VERSION="V10 (Tercel)"
ID="kylin"
VERSION_ID="V10"
PRETTY_NAME="Kylin Linux Advanced Server V10 (Tercel)"
ANSI_COLOR="0;31"
内核版本为 4.19.90-17.ky10.aarch64,基于aarch64平台:
[root@localhost ~]# cat /proc/version
Linux version 4.19.90-17.ky10.aarch64 (YHKYLIN-OS@localhost.localdomain) (gcc version 7.3.0 (GCC)) #1 SMP Sun Jun 28 14:27:40 CST 2020
[root@localhost ~]# uname -a
Linux localhost.localdomain 4.19.90-17.ky10.aarch64 #1 SMP Sun Jun 28 14:27:40 CST 2020 aarch64 aarch64 aarch64 GNU/Linux
[root@localhost ~]#
硬件环境为:
[root@localhost ~]# lscpu
架构: aarch64
CPU 运行模式: 64-bit
字节序: Little Endian
CPU: 4
在线 CPU 列表: 0-3
每个核的线程数: 1
每个座的核数: 4
座: 1
NUMA 节点: 1
厂商 ID: HiSilicon
型号: 0
型号名称: Kunpeng-920
步进: 0x1
CPU 最大 MHz: 2600.0000
CPU 最小 MHz: 200.0000
BogoMIPS: 200.00
L1d 缓存: 256 KiB
L1i 缓存: 256 KiB
L2 缓存: 2 MiB
L3 缓存: 32 MiB
NUMA 节点0 CPU: 0-3
...
其实同x86_64下hook系统调用方法大致一样,可以看这篇文章:
1、获取系统调用表首地址;
2、将待hook的系统调用在系统调用表中的地址替换为自定义的函数;
3、实现自定义的函数。
难点跟不同点就在第二点上,因为系统调用表位于内核的只读内存区域,无法直接修改。
在x86下,可以通过改变cr0寄存器的值,在有些内核版本下内核还提供了相关函数来修改cr0寄存器的值,我们可以暂时将该只读区域修改为可写,在替换完成后,将只读属性改回来即可。

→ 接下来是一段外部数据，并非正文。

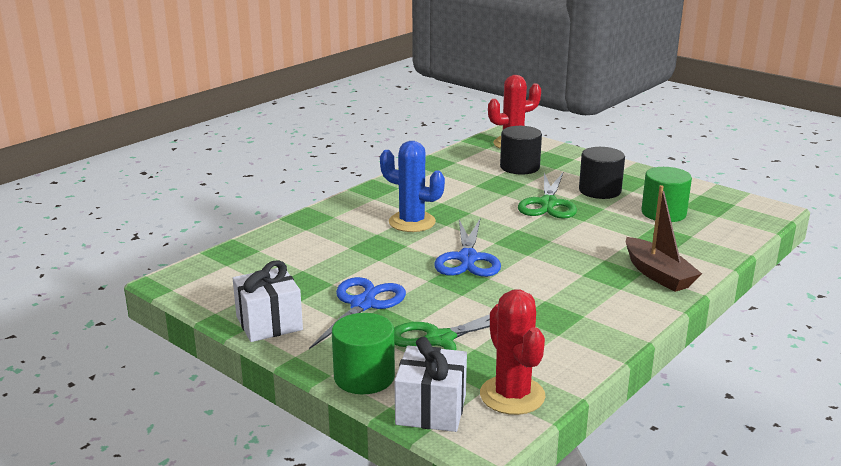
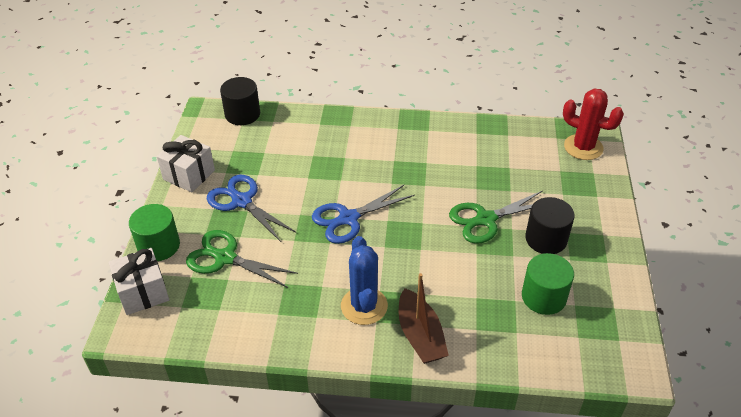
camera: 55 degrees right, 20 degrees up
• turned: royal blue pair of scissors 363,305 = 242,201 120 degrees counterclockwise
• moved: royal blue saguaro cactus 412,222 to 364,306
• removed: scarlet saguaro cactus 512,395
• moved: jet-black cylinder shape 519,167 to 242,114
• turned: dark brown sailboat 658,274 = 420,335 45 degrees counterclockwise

但是在arm64下,并没有cr0寄存器,如何来修改该只读区域的值呢?
一、确定系统调用表所在内存区域
1、整个内核只读内存区域
因为系统调用表是在内核的只读区域,我们可以通过修改整个只读区域的读写属性来完成。
即为内核的__start_rodata跟__end_rodata之间的区域。
[root@localhost ~]# grep -nr rodata /boot/System.map-4.19.90-17.ky10.aarch64
...
39608:ffff000008a30000 D __start_rodata
...
65911:ffff000008f30000 R __end_rodata
...
[root@localhost ~]#
2、指定系统调用地址所在内存区域
只修改具体系统调用表中对应系统调用的指针区域读写属性。
比如只修改sys_call_table_ptr+__NR_openat所在的页面的读写属性。
二、修改该内存区域读写属性
1、尝试使用set_memory_ro/rw函数修改只读属性
我们从内核源码实现入手,看下代码具体做了什么,如下:
int set_memory_ro(unsigned long addr, int numpages)
{
return change_memory_common(addr, numpages,
__pgprot(PTE_RDONLY),
__pgprot(PTE_WRITE));
}
int set_memory_rw(unsigned long addr, int numpages)
{
return change_memory_common(addr, numpages,
__pgprot(PTE_WRITE),
__pgprot(PTE_RDONLY));
}
可以看出set_memory_ro/rw函数都是调用了change_memory_common函数,在同一源文件下,change_memory_common的代码实现如下:
/*
* This function assumes that the range is mapped with PAGE_SIZE pages.
*/
static int __change_memory_common(unsigned long start, unsigned long size,
pgprot_t set_mask, pgprot_t clear_mask)
{
struct page_change_data data;
int ret;
data.set_mask = set_mask;
data.clear_mask = clear_mask;
ret = apply_to_page_range(&init_mm, start, size, change_page_range,
&data);
flush_tlb_kernel_range(start, start + size);
return ret;
}
static int change_memory_common(unsigned long addr, int numpages,
pgprot_t set_mask, pgprot_t clear_mask)
{
unsigned long start = addr;
unsigned long size = PAGE_SIZE * numpages;
unsigned long end = start + size;
struct vm_struct *area;
int i;
if (!PAGE_ALIGNED(addr)) {
start &= PAGE_MASK;
end = start + size;
WARN_ON_ONCE(1);
}
/*
* Kernel VA mappings are always live, and splitting live section
* mappings into page mappings may cause TLB conflicts. This means
* we have to ensure that changing the permission bits of the range
* we are operating on does not result in such splitting.
*
* Let's restrict ourselves to mappings created by vmalloc (or vmap).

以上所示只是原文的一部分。